Commuter crowd walking

Si l’échec est un tremplin vers la réussite, il y a peut-être quelque chose à retirer du naufrage du projet Sidewalk Labs et sa vision d’une techno-utopie dans le secteur riverain de Toronto.

La société apparentée à Google est la soumissionnaire qui a été retenue en 2017 pour un projet de réaménagement du district Quayside, lequel occupe 12 acres dans le secteur riverain torontois. Le résumé de ce projet pour le moins ambitieux? L’instauration d’une « ville intelligente », bâtie autour d’une collecte de données omniprésente. Ç’aurait été un réseau de caméras et de capteurs recueillant des données sur tout – configuration de la circulation, utilisation des vélos, consommation d’énergie dans les résidences privées, etc., etc. –; des données qui, selon Sidewalk Labs, pourraient servir à rendre les services publics plus efficaces, du transport en commun à la récupération des déchets.

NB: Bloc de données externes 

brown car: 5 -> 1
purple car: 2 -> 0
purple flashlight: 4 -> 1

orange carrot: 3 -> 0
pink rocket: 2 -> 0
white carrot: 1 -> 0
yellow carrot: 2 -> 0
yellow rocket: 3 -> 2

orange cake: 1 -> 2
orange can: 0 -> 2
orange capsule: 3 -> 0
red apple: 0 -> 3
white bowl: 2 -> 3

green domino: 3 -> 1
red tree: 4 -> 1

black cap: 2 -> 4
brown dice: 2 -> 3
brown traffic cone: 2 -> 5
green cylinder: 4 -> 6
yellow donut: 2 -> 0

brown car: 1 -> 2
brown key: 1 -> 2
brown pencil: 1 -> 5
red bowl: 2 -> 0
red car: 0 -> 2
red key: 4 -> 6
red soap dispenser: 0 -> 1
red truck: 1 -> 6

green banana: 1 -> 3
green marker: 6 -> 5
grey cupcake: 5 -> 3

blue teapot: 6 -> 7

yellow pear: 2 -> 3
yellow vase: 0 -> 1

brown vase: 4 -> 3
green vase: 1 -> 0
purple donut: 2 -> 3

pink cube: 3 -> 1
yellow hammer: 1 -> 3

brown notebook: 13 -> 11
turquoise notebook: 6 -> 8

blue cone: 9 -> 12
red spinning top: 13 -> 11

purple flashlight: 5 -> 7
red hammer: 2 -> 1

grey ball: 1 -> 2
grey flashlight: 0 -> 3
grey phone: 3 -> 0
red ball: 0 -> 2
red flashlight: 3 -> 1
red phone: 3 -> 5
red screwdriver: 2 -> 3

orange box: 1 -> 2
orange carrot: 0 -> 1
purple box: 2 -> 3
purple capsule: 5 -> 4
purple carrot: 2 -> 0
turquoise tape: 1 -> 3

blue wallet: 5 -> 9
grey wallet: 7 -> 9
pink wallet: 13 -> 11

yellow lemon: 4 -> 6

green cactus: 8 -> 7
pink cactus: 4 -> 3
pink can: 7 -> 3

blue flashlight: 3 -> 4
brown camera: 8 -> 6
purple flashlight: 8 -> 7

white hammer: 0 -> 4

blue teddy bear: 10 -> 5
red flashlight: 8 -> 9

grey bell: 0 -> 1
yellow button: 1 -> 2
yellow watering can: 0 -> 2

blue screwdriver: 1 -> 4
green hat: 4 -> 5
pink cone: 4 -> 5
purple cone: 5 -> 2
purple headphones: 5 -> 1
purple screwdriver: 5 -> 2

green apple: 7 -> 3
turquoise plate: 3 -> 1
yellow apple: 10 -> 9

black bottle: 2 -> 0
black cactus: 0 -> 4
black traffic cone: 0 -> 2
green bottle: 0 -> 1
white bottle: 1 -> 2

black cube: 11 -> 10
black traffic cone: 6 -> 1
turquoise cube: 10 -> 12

Une entreprise ambitieuse… et inquiétante pour bien des Torontois! Trois ans plus tard, Sidewalk Labs y a mis fin, sous couvert d’incertitude économique et de volatilité « sans précédent » sur le marché immobilier de Toronto. Pourtant, même ses partisans reconnaissent que cette volte-face s’explique davantage par le côté malodorant du projet concernant le traitement des données personnelles.

Le projet de Quayside était controversé pour deux raisons : la quantité prodigieuse de données que Sidewalk Labs souhaitait siphonner dans les sphères publiques et privées, et la façon dont elle prévoyait traiter le tout. Son plan de gestion des données reposait sur deux concepts : l’anonymisation des données personnelles pour les rendre librement utilisables et diffusables, et une intendance pour les gérer et les protéger.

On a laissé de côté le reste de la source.